What determines how much the dealer wager is?
Quote: dareeldillThank you. So the Dealer (casino employee) will wager the same amount that you had bet on your previous turn (possibly 10% more). I assume as the Player Banker you don't actually wager anything. You just have enough to cover all the other players.
Most places I've seen, you don't have to play a hand against the dealer when you're banking if you don't want to (the house isn't all that anxious to have you play against it anyway). But if you do opt to do so, you have to have enough to cover all the player bets AND whatever the dealer bets against you.
Quote: JoeshlabotnikMost places I've seen, you don't have to play a hand against the dealer when you're banking if you don't want to (the house isn't all that anxious to have you play against it anyway). But if you do opt to do so, you have to have enough to cover all the player bets AND whatever the dealer bets against you.
I usually don't deal in absolutes, and maybe in Cali where there's a player/banker it's different, but I have Never seen where a person was allowed to bank without at least a table minimum bet against the house. The upper cap is the amount of your last bet.
The house does give up the ties advantage, but they still collect their 5% if you win, so I think it's still -ev. I've only ever seen a free hand dealt in baccarat. Playing head to head pgp, this would essentially be a free hand every other hand, pointless waste of house time on a single-deck game shuffled every hand.. They just don't do this on that game.
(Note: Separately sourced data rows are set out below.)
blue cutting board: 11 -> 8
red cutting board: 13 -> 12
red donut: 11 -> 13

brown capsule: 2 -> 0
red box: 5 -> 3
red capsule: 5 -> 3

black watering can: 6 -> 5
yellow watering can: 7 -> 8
Sure a lot of casinos had different rules though
At mount airy in pa when they first got it - there was no bet required aginast the house if you co banked
Quote: beachbumbabsI usually don't deal in absolutes, and maybe in Cali where there's a player/banker it's different, but I have Never seen where a person was allowed to bank without at least a table minimum bet against the house. The upper cap is the amount of your last bet.
The house does give up the ties advantage, but they still collect their 5% if you win, so I think it's still -ev. I've only ever seen a free hand dealt in baccarat. Playing head to head pgp, this would essentially be a free hand every other hand, pointless waste of house time on a single-deck game shuffled every hand.. They just don't do this on that game.
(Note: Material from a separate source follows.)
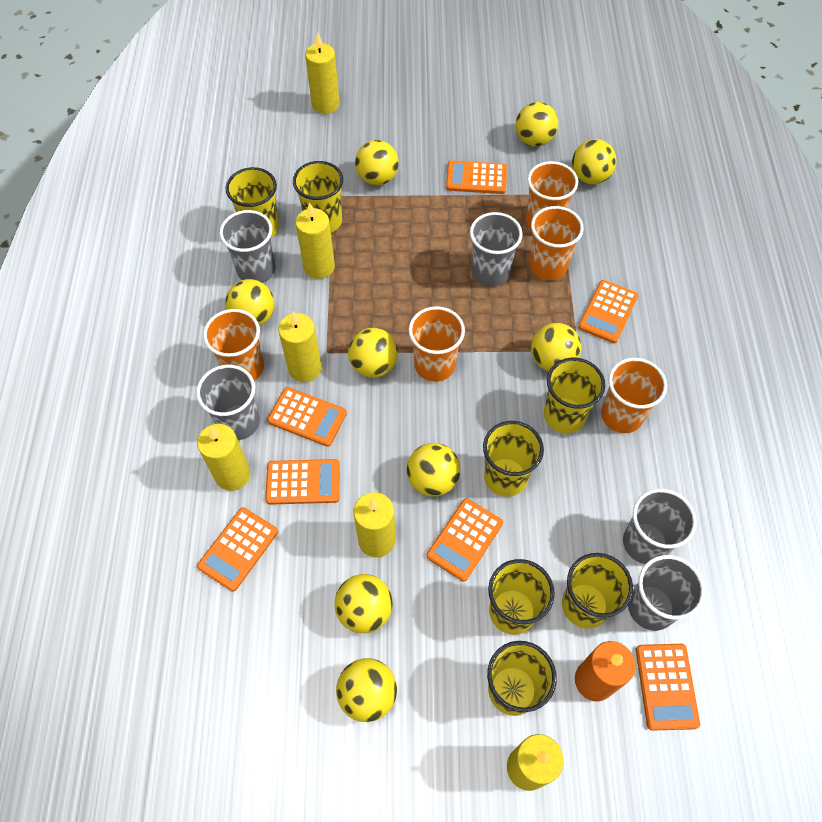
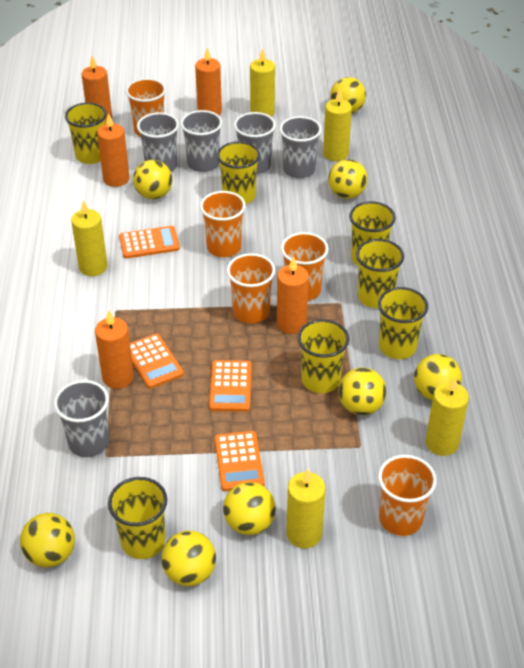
orange calculator: 7 -> 4
orange candle: 1 -> 5
yellow ball: 9 -> 8
yellow candle: 6 -> 5

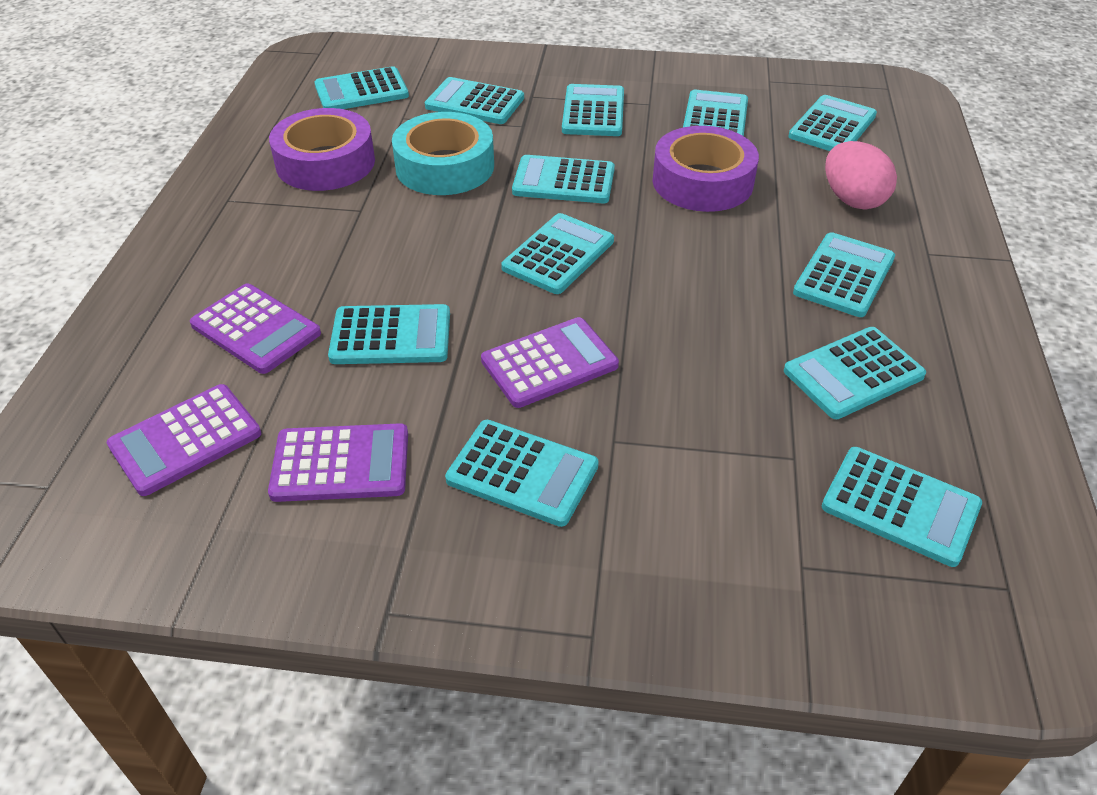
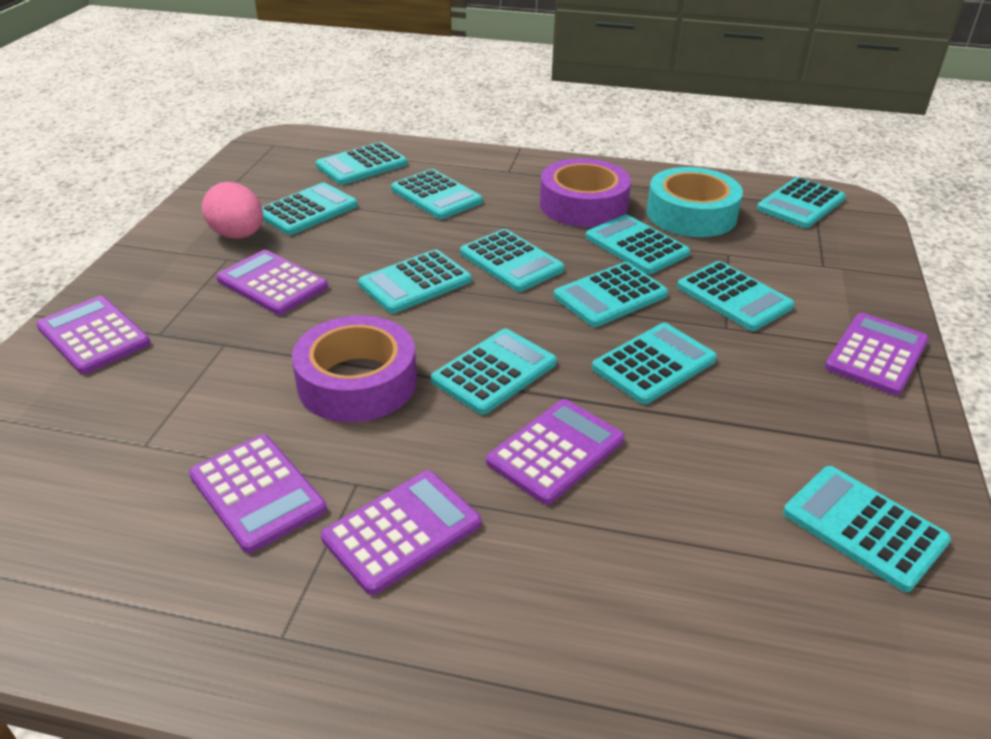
purple calculator: 4 -> 6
I'm not sure of the exact numbers, but the 5% commission gives up 1.25%, due to the fact that you only win about 1/4 of the time, and when you're banking, you win ties, even against the house, so that pretty much cancels that 1.25%. I think the house advantage independent of the commission is 1.30%, so that would suggest that the house doesn't really want to bet against the player-banker; he has a slight edge.
In practice, I've been allowed to not bet against the dealer when I had barely enough to cover the table. This was at Coasts and Fiestas. It probably rarely comes up as an issue due to the fact that the player will usually WANT to play against the dealer.